Before the audiencearrived, a technician hung the signature of the house, YSL, in huge overlapping letters, upside down at the back of the stage. In minutes it was righted.
But you didn't need a logo to tell whose clothes these were. There were tunics, but now the familiar YSL tunic is shown over leather skirts. And the leather skirts now have a raised waistline and a broad band of color at the top that gives the effect of an obi. There are blazers, a bit roomier and longer. The coatdress, as seen by YSL this year, should be black leather with velvet lapels.

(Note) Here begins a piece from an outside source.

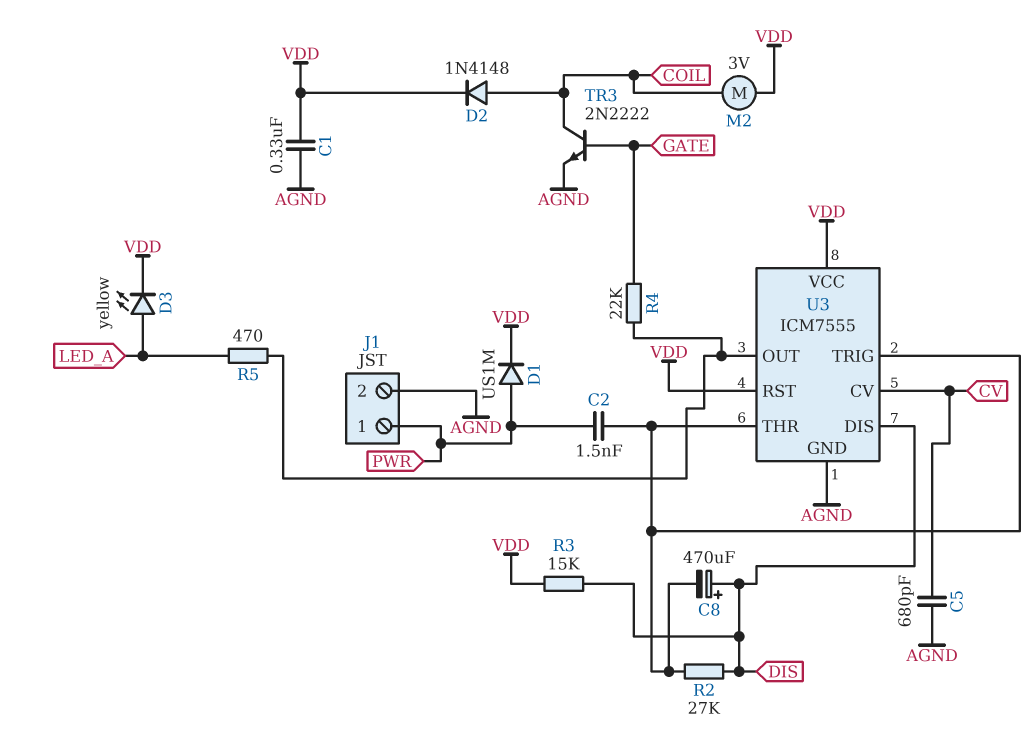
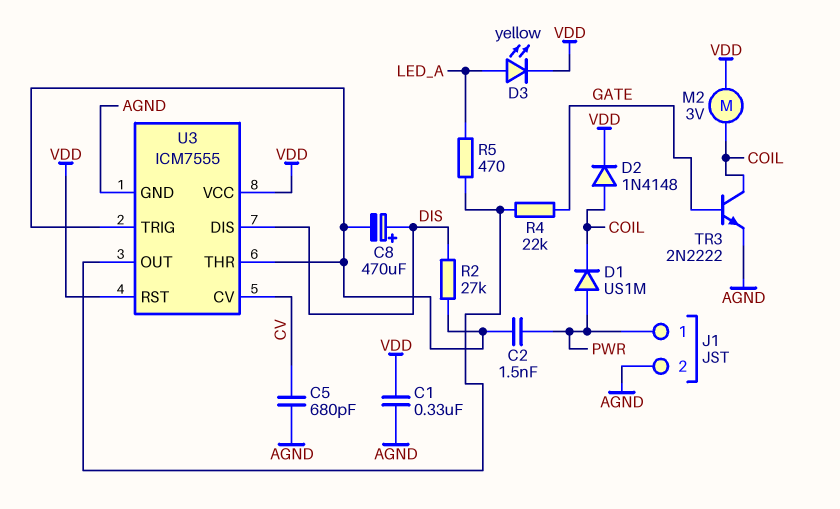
D1: diode US1M (A PWR, K VDD) -> diode US1M (A PWR, K COIL)
R3: 15k (DIS, VDD) -> none

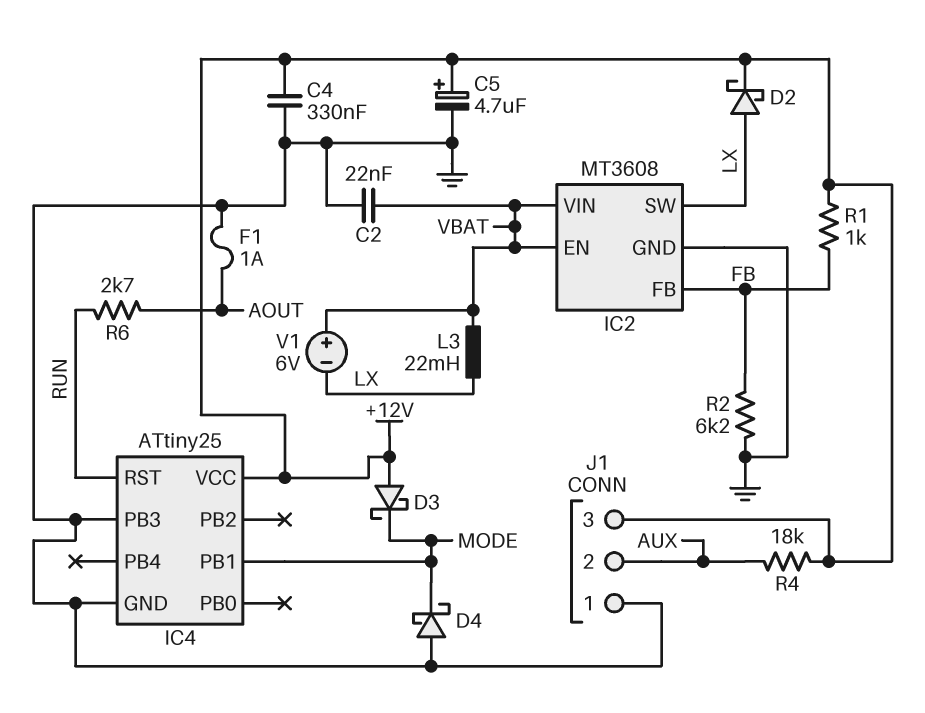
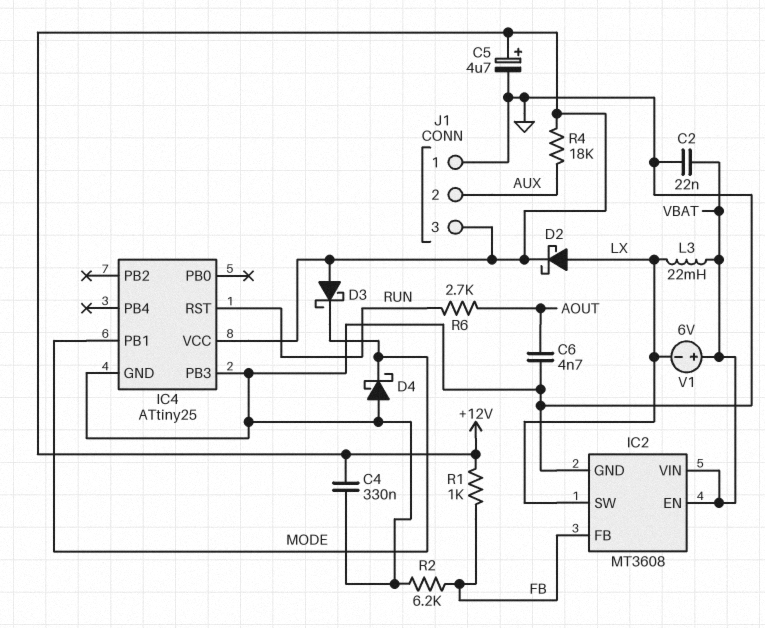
C6: none -> 4.7nF (AOUT, GND)
F1: 1A (AOUT, GND) -> none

The designer has fiddled with his color palette. The long coat is back, over a turtleneck sweater and trousers, but nothing matches exactly; the colors are intentional near misses. He does this throughout the collection. For daytime clothes, a burgundy velvet sack-shaped jacket is teamed with a mulberry velvet skirt, a fuchsia plaid blouse and ultraviolet hat and gloves. In anyone else's hands it would look like a mistake. To dress up these rather casual shapes, Saint Laurent used Russian fur hats, fur prints and generous doses of obviously fake jewelry. Several of the models even wore clunky fake diamond ankle bracelets.
With all the color for day, YSL prefers a blackout for evening. The best is a short black crepe dress with a soft tie that pulls in the waist or a lean black crepe tunic and skirt edged in rhinestones.
Like other designers, Saint Laurent is up to his fingertips in black sequins. He has dipped gloves in sequins, as well as skirts, sleeves and whole dresses.
His finale was a Cecil B. de Mille production with models--almost all in black--lining the runway. Saint Laurent looked tired and nervous but pleased as he hastily walked between the lineup of models to the front of the stage and bowed. Then he kissed the hand of Mounia, his favorite model, and returned quickly behind the scenes.
One favorite client and friend of Saint Laurent who was not at his show was the Vicomtesse Jacqueline de Ribes. She was at home having everything except the wall-sized tapestries removed from three rooms of the splendid town house where her husband's family has lived since 1865. She had decided to try her hand at designing herself and had chosen the afternoon of the YSL show to show off her collection of fall fashions.
"Come and applaud loudly," the vicomtesse told designer Valentino, whose own show had been a huge success. Emanuel Ungaro came to de Ribes' show with his friend, French actress Anouk Aime'e. And in the front room, front row, leading the applause was Saint Laurent himself. "I feel more nervous for her than for myself," he said.
De Ribes' collection was small, designed mostly for evening. The clothes have a lean, aloof, aristocratic look that the vicomtesse epitomizes. They demand an extraordinary amount of poise to wear. (Also a lot of money--they range from $2,000 to $7,500.)
But it's clearly the way a lot of women want to look. Aniko Gaal of Garfinckel's and Val Cook of Saks-Jandel raved about the show. But Saks Fifth Avenue will be the first store to have the clothes in Washington.
And what of the vicomtesse's husband's reaction? "I'm very glad it's over," said the vicomte.